Al fin salimos a la luz; una luz fría y difusa. Bajo nuestros pies, el agua discurría espesa, lechosa: mientras recorríamos las entrañas del valle, el sol había ido calentando el glaciar, lenta pero perceptiblemente, y el caudal había ido creciendo sin que nos diéramos cuenta. Ya daba igual. Las paredes se fueron haciendo cada vez más bajas, hasta que finalmente desaparecieron. Estábamos en la morrena, bajo un sol espléndido. Demasiado espléndido quizá, pero daba igual. Y el frío también.

Todo daba igual. Estábamos eufóricos. Acabábamos de bajar uno de los barrancos más impresionantes, comprometidos y bellos de Europa. Quizá el que más.


la enorme cicatriz del Gamchi, vista desde la aproximación



Datos de interés


el día antes, echando un vistazo a la salida del barranco
Fecha del descenso: 19/10/2015

Cotación: v6 a5 V

Acceso desde: Griesalp (Berna, Suiza)

Combinación de coches: no

Aproximación: Desde Reichenbach, tomar la carretera que sube Kiental y a Griesalp. Ojo a la existencia de nieve o hielo: la carretera se vuelve muy revirada y sube con una inclinación de hasta el 28%. Pasado Griesalp, en teoría no es posible continuar con el coche, así que remontaremos a pie todo el valle por una pista, hasta llegar a unas cabañas (1617 m). Desde aquí, hay aproximadamente 30 minutos hasta el final del descenso. Siguiendo sin desviarse el GR, ascenderemos por unas cornisas dejando el barranco a la derecha, superaremos un collado y llegaremos al final del glaciar. El descenso tiene dos colectores: el más próximo a nosotros no está equipado, así que lo superaremos por el sendero GR e iremos a buscar el siguiente, el ramal izquierdo. Junto a una pasarela metálica, nos cambiaremos y entraremos al cauce. Mínimo 2 horas.

agua, roca, frío, oscuridad
Descenso: Barranco glaciar difícil de encontrar en condiciones. Cuando se muestra tratable por caudal, las condiciones del acceso pueden ser difíciles o imposibilitar directamente llegar a él. Demasiado por encima de los cero grados, la fusión de la nieve puede darnos problemas; demasiado por debajo, nos los pueden dar el frío y el hielo, durante la aproximación y/o durante el descenso. Duro pues por temperatura, y muy comprometido. Una vez se cierra, las paredes son altísimas y llegan a estrecharse hasta poco más de medio metro. No hay posibilidad de escape: un atasco en la zona oscura puede resultar dramático y convertirse en una carrera contrarreloj contra la hipotermia. Bien equipado en la fecha de nuestro descenso, con algunas instalaciones expuestas. Sin embargo, las crecidas pueden arrasarlo, de manera que a principios de temporada sería temerario no llevar material de equipar.
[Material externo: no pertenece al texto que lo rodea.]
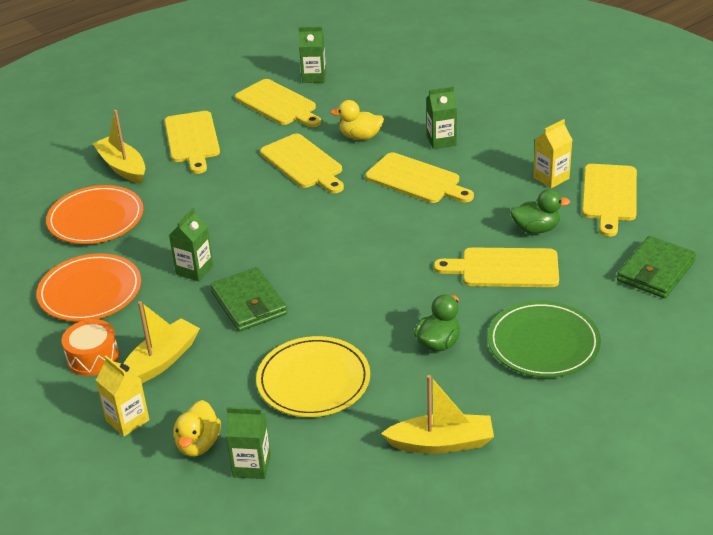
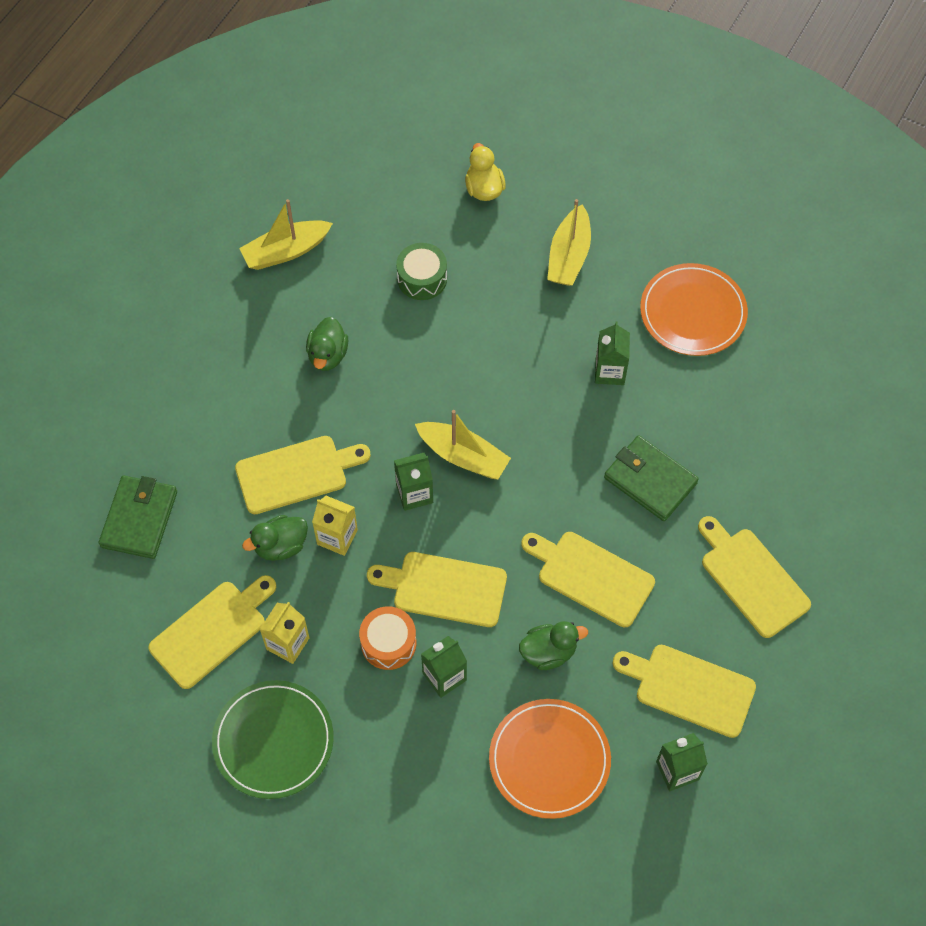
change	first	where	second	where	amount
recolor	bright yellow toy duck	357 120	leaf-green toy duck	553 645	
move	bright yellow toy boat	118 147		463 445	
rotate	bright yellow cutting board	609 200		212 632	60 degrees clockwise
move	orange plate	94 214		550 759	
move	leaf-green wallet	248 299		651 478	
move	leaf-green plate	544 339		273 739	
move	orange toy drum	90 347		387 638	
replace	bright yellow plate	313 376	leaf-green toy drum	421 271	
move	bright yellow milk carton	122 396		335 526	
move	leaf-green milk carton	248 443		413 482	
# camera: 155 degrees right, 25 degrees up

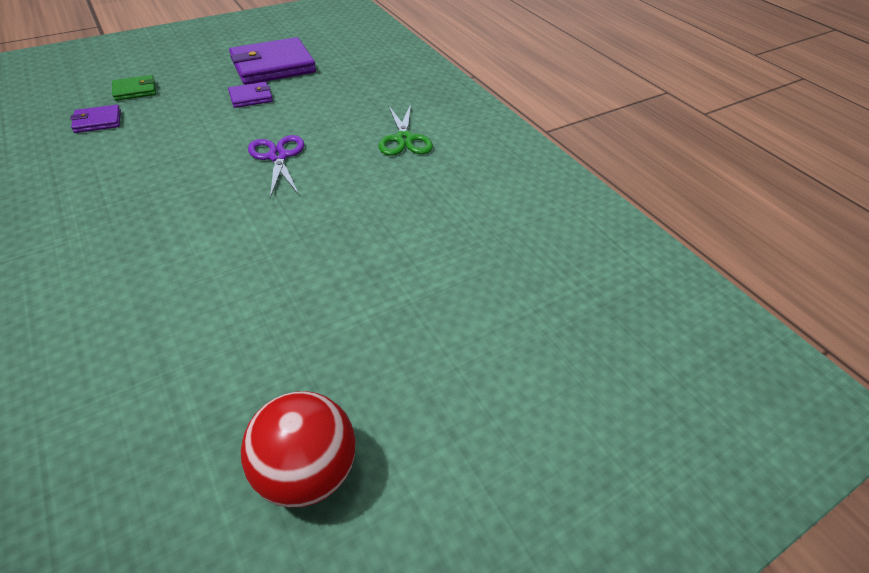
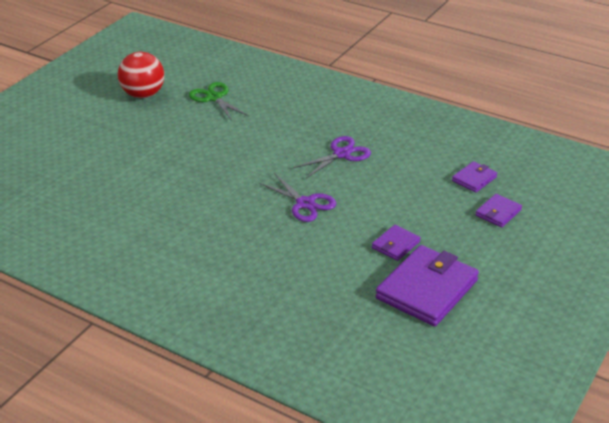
change	first	where	second	where	amount
recolor	leaf-green wallet	134 88	purple wallet	498 211	
move	leaf-green pair of scissors	406 129		219 101	
insert			purple pair of scissors	332 157	
# camera: 155 degrees right, 10 degrees down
Por lo demás, descenso único, soberbio, inconmensurable. Su entorno, tan hostil e inhóspito, no hace más que resaltar su belleza. Tiempo, de 3 a 4 horas, según grupo y condiciones.

Retorno: Desde el final del descenso, por el mismo camino del acceso. 30 minutos hasta las cabañas del final de la pista.

Rápel más largo: 56 m

Material: cuerdas 2 x 60m, Valorar crampones y piolet para la aproximación (nieve en el acceso; especialmente peligrosa la presencia de hielo en las cornisas). Imprescindible equipo de instalación, y un buen frontal: el tramo oscuro es largo, y la luz, inexistente.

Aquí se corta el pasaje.